南海に続き阪急も乗り入れして…

現状で固まっている計画はここまでだが、さらに阪急もこの地下新駅への乗り入れを希望し始めた。南海とは逆に、北側から地下新駅へ乗り入れようという計画で、地下新駅と阪急十三駅を結ぶ新線を作り、さらに十三駅と新大阪駅を結ぶ新線を作ろうというものだ。

渡瀬基樹『迷宮駅を探索する』(星海社新書)

だが、こちらは先行きが不透明だ。JRと南海は線路の軌間が1067mmの狭軌で同一だが、阪急は1435mmの標準軌だ。つまり、既存の列車を乗り入れることはできない。地下新駅へ阪急が乗り入れるには、新大阪~十三~地下新駅を狭軌で新設せざるを得ない。

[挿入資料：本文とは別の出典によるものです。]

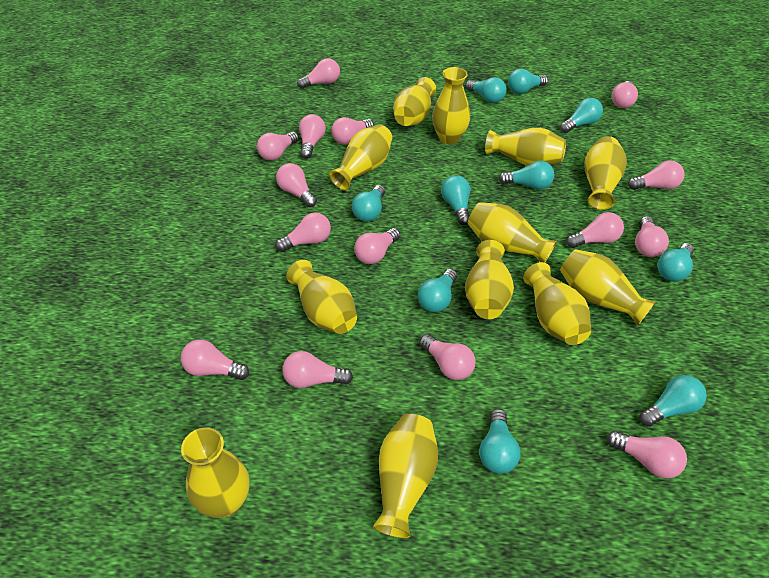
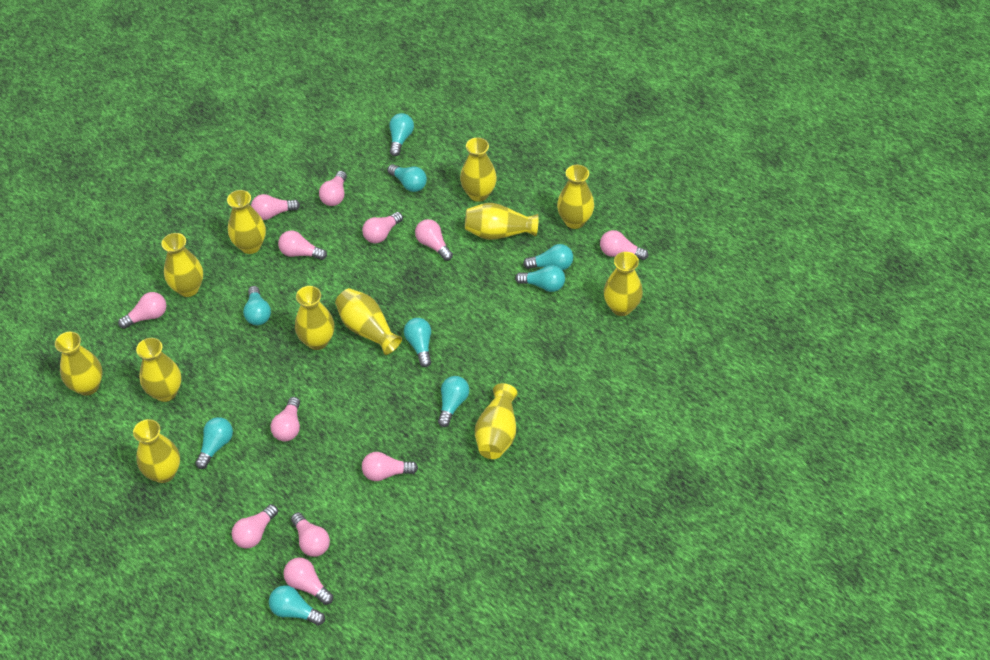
pink light bulb: 15 -> 12
turquoise light bulb: 10 -> 9

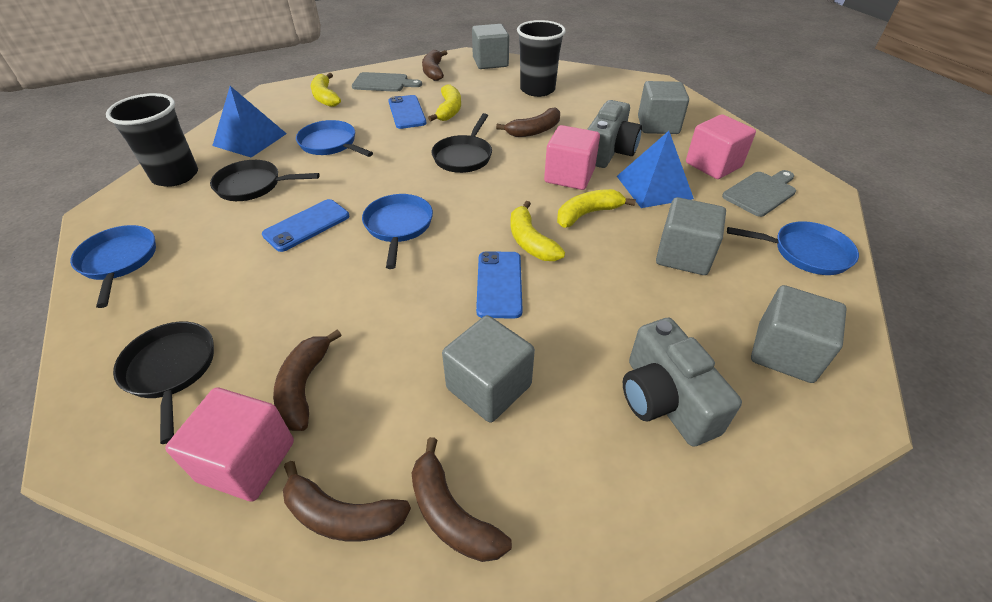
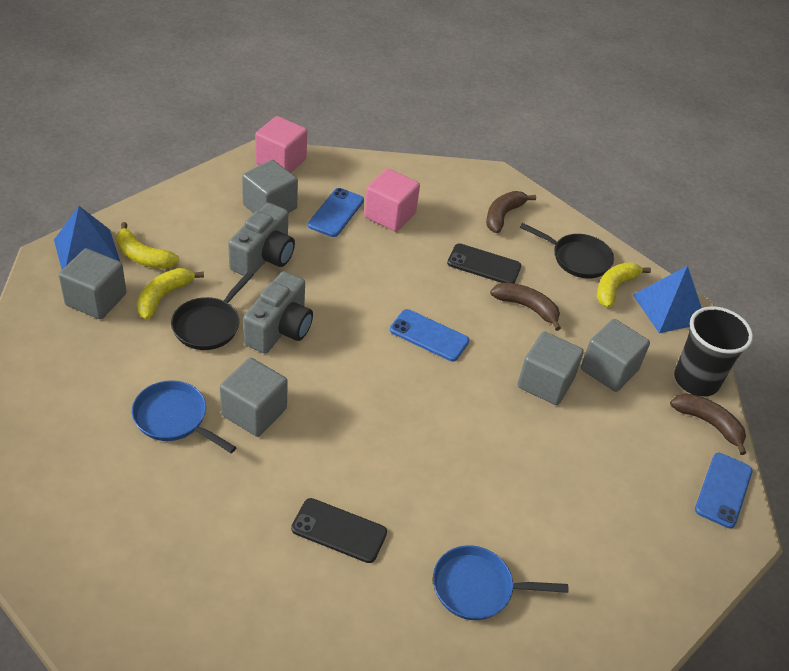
black cup: 2 -> 1
black pan: 3 -> 2
black phone: 0 -> 2
blue pan: 4 -> 2
brown banana: 5 -> 3
grey cutting board: 2 -> 0
pink cube: 3 -> 2
yellow banana: 4 -> 3

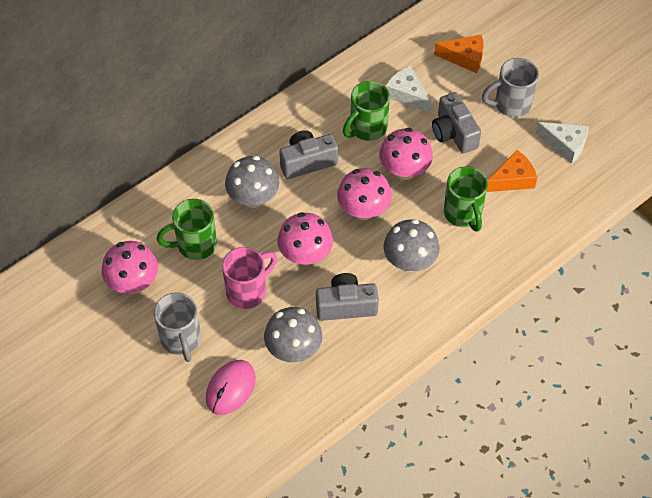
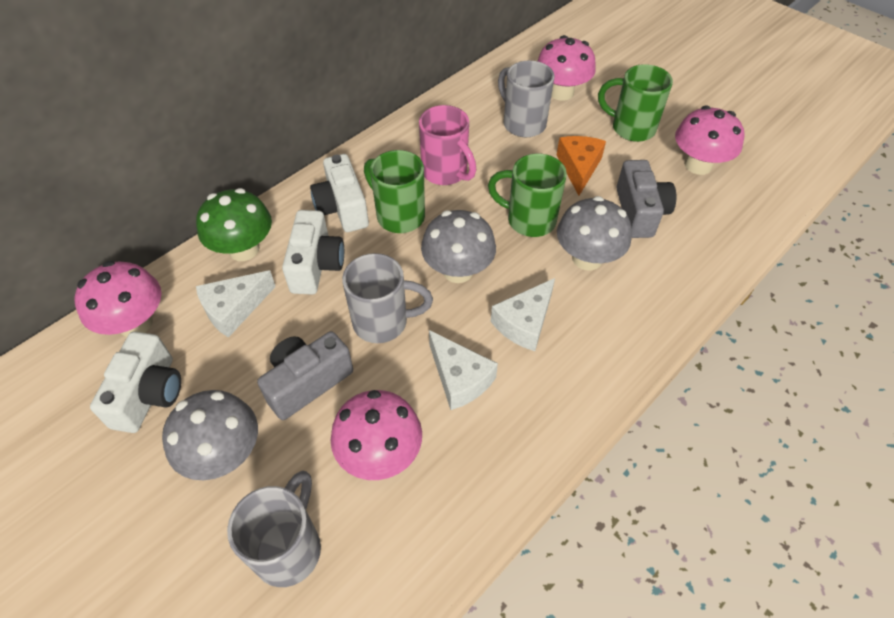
green mushroom: 0 -> 1
grey camera: 3 -> 2
grey mug: 2 -> 3
orange cheese: 2 -> 1
pink mouse: 1 -> 0
white camera: 0 -> 3
white cheese: 2 -> 3

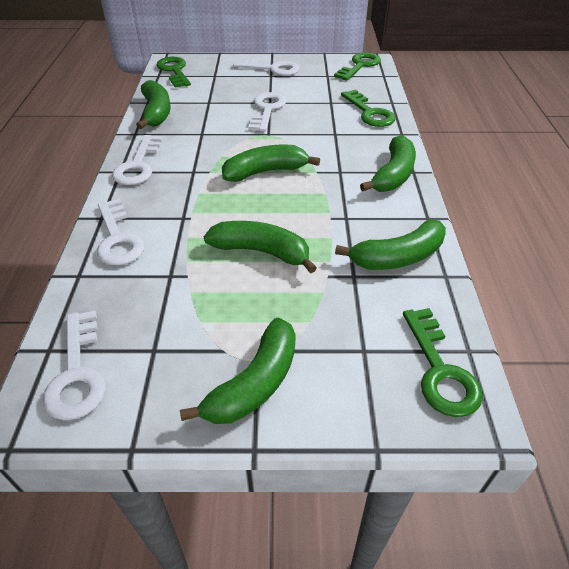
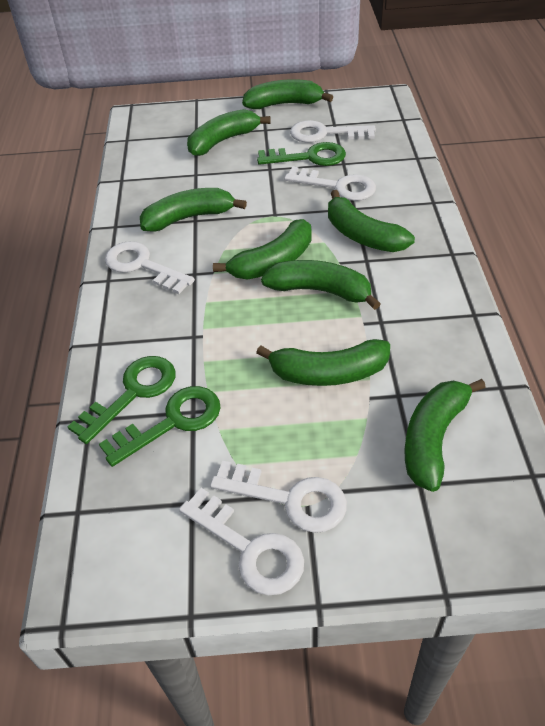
green banana: 6 -> 8
green key: 4 -> 3

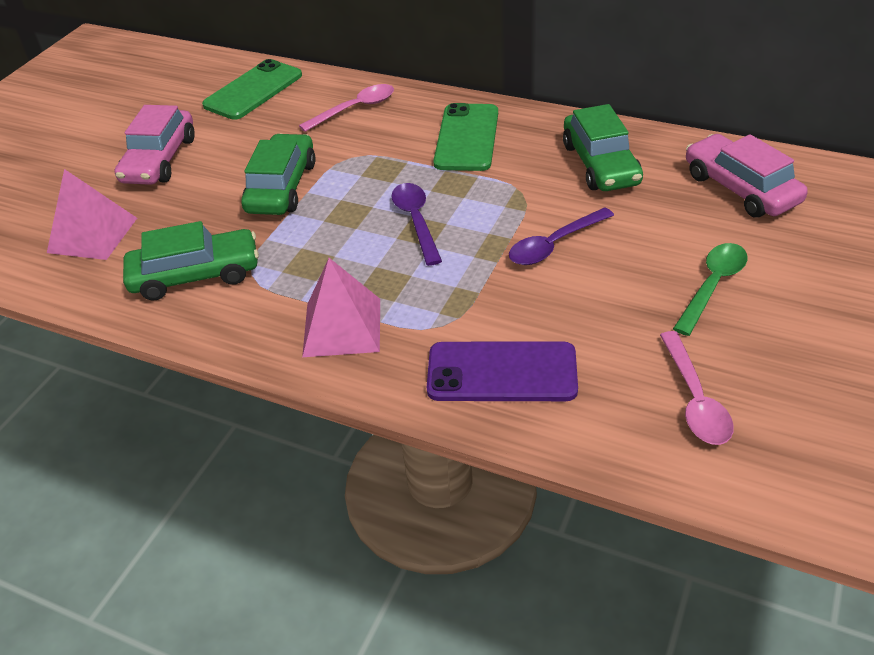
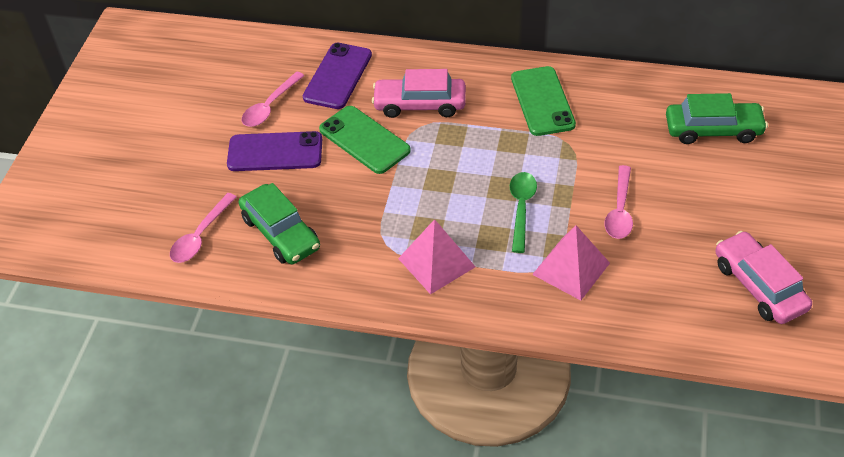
green car: 3 -> 2
pink spoon: 2 -> 3
purple phone: 1 -> 2
purple spoon: 2 -> 0

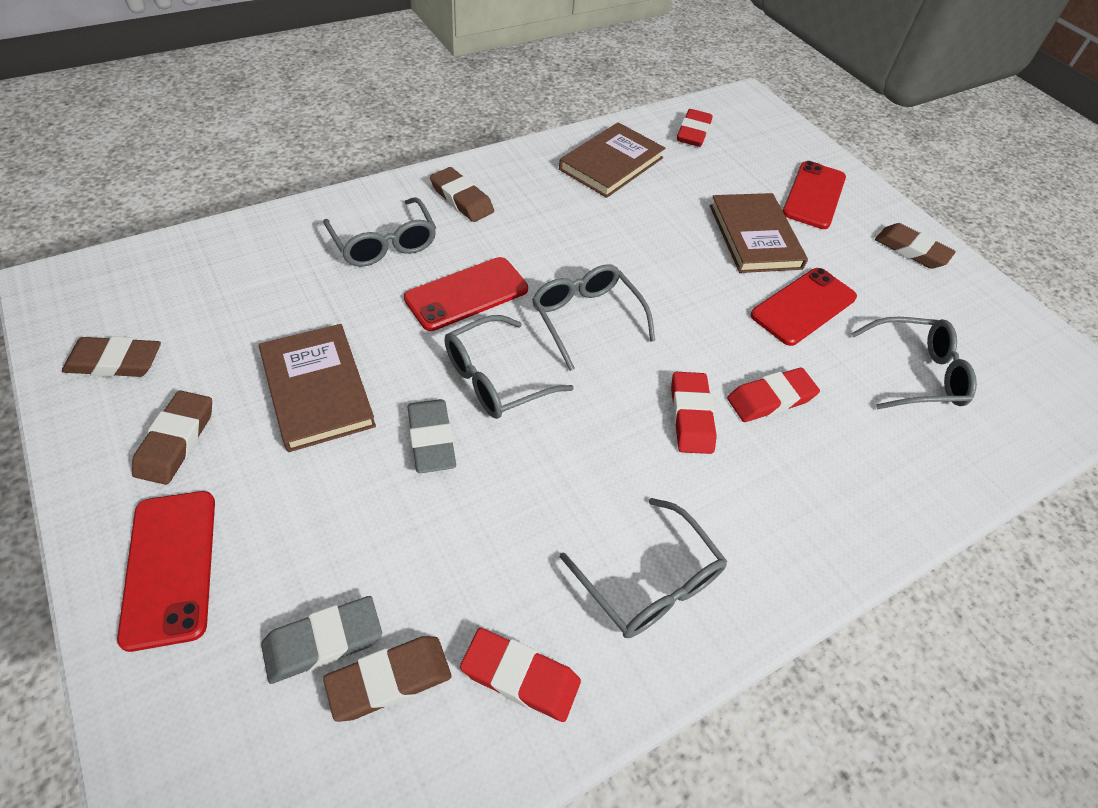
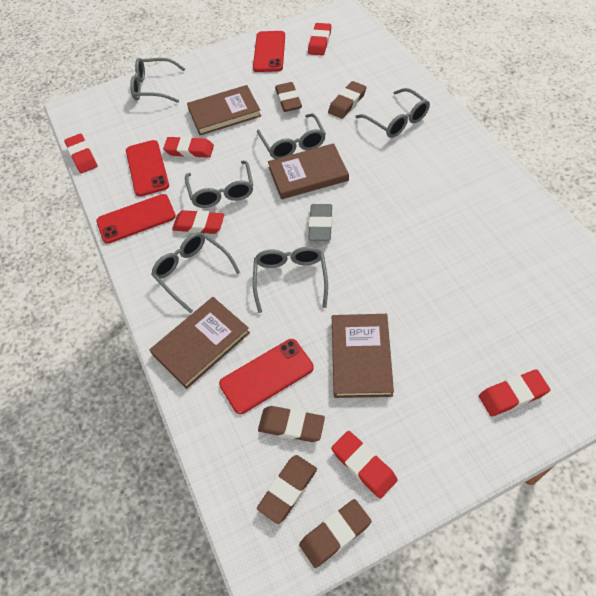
brown book: 3 -> 4
grey eraser: 2 -> 1
grey glasses: 5 -> 6
red eraser: 4 -> 6

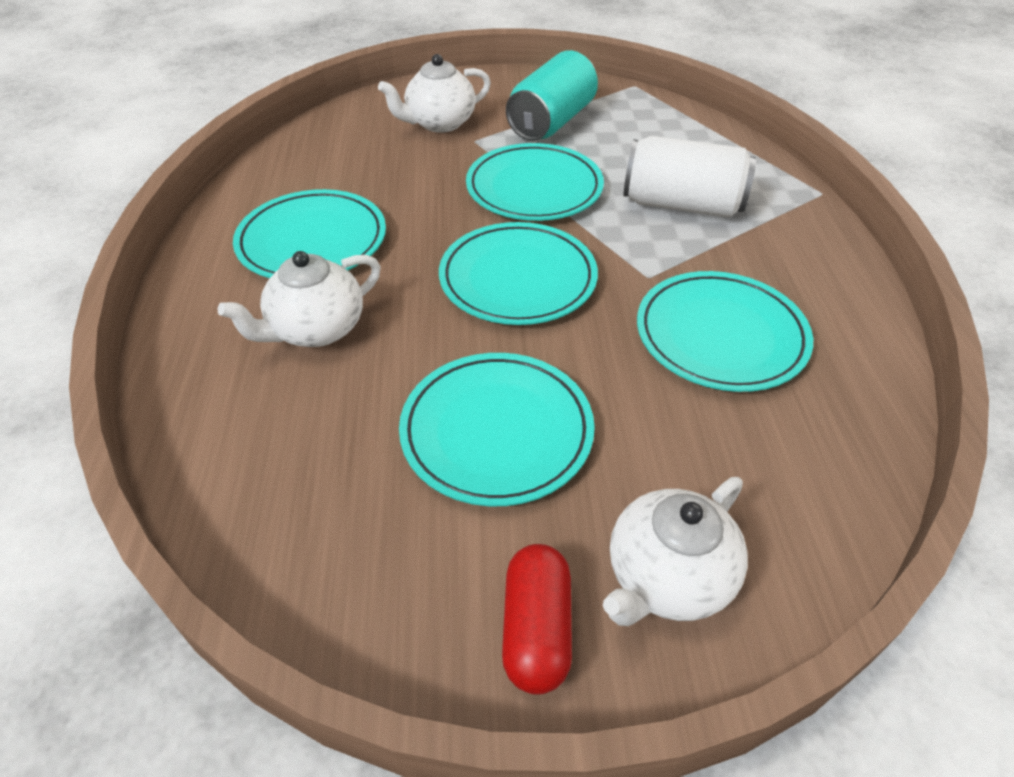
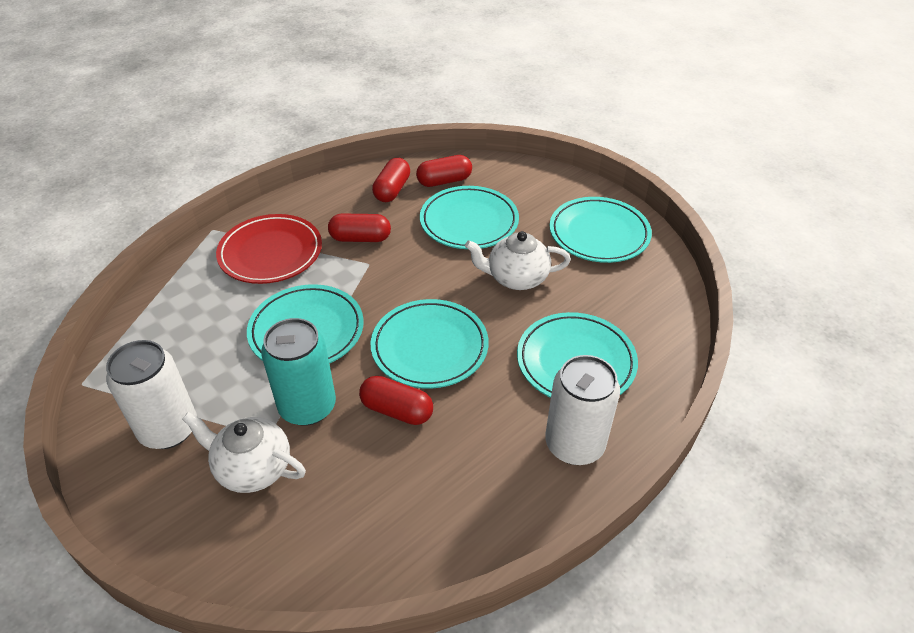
red capsule: 1 -> 4
red plate: 0 -> 1
white can: 1 -> 2
white teapot: 3 -> 2

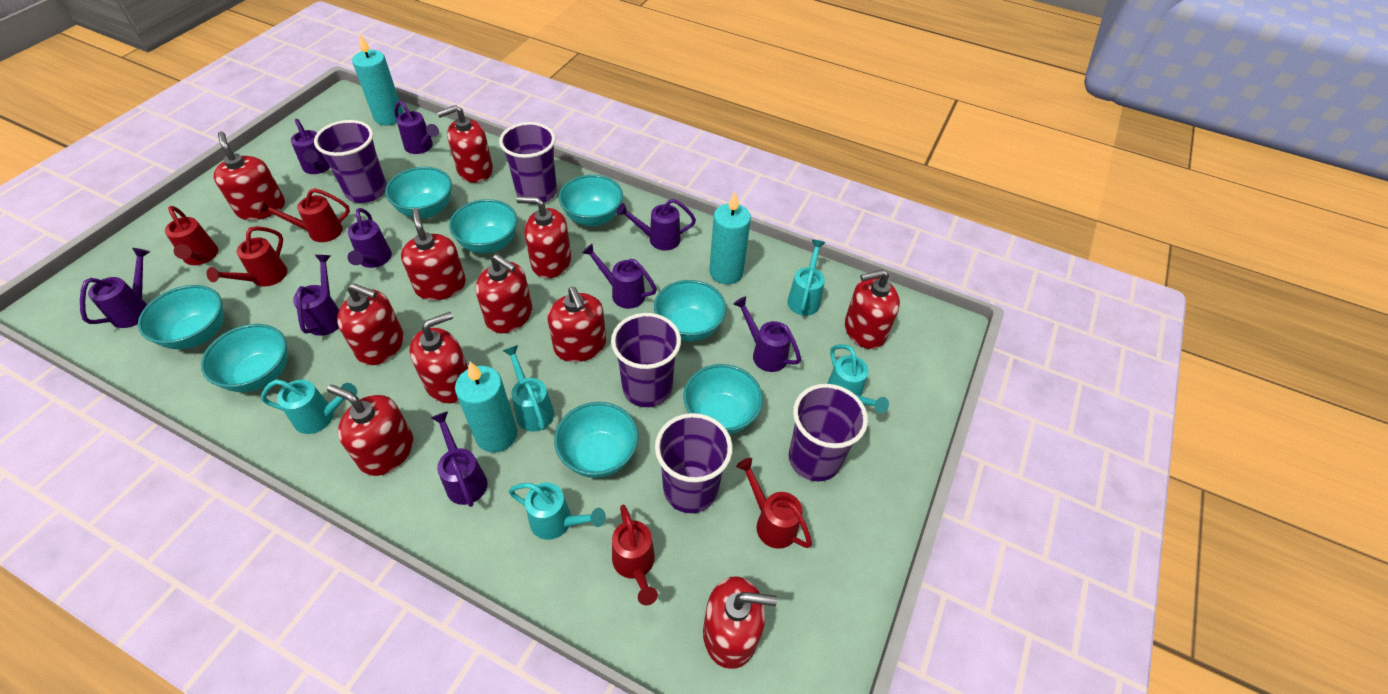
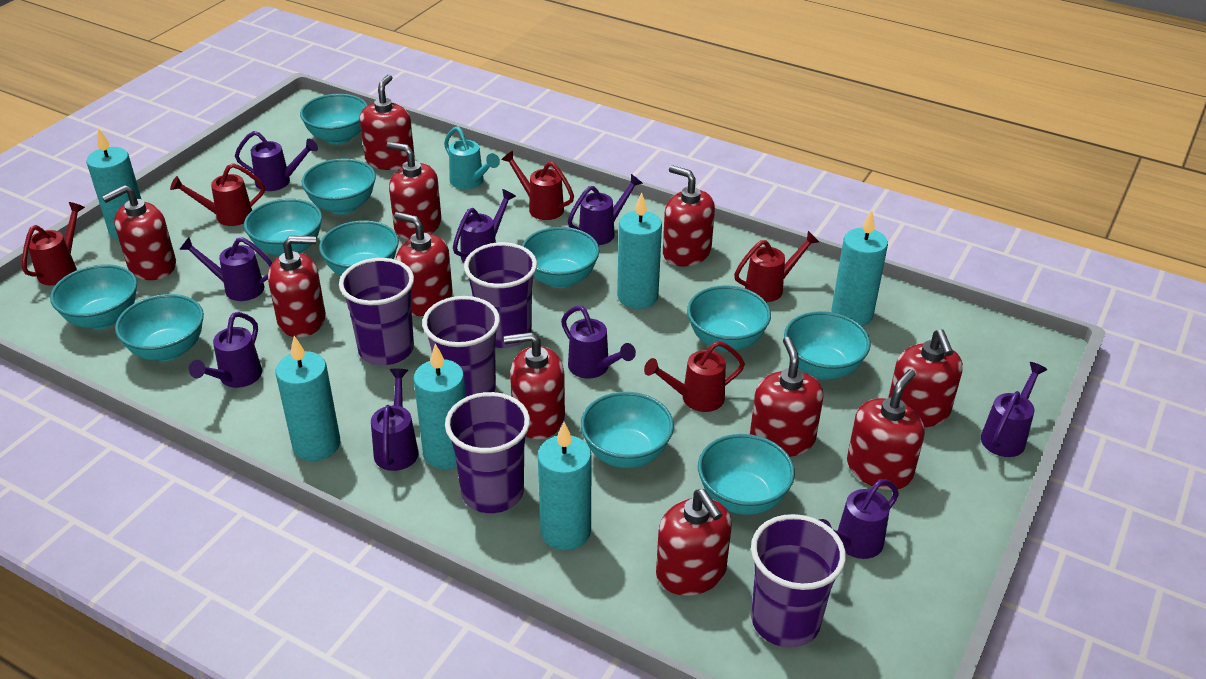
turquoise bowl: 8 -> 11
turquoise candle: 3 -> 6
turquoise watering can: 5 -> 1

阪急にとって新線を建設するメリットは、南海と相互直通運転を行うことで、難波・関西空港・和歌山方面への乗換が、阪急神戸線・京都線・宝塚線が集結する十三駅で行えること、新大阪駅と関西空港が直結すれば(収入を得られるのは新大阪~地下新駅間という一部区間のみであるものの)、一定の需要が見込めそうなことだ。これは新大阪駅までの直通運転を行いたい南海にとっても大きなメリットとなる。

より巨大なターミナル駅に進化する

こうなると地下新駅の行き先も、複雑なことになりそうだ。北行きは「はるか」が現状通りの運行となれば滋賀県の野洲駅まで。南行きは関西空港駅のほか、「くろしお」が和歌山県の新宮駅まで到達する。

JRは難波駅から天王寺駅を経由して、関西本線経由で奈良方面の列車を走らせることもできるし、南海も高野線や和歌山方面の列車を直通させる可能性もあるだろう。梅田という大ターミナルがさらに巨大化するのは、どうやら避けられそうにない。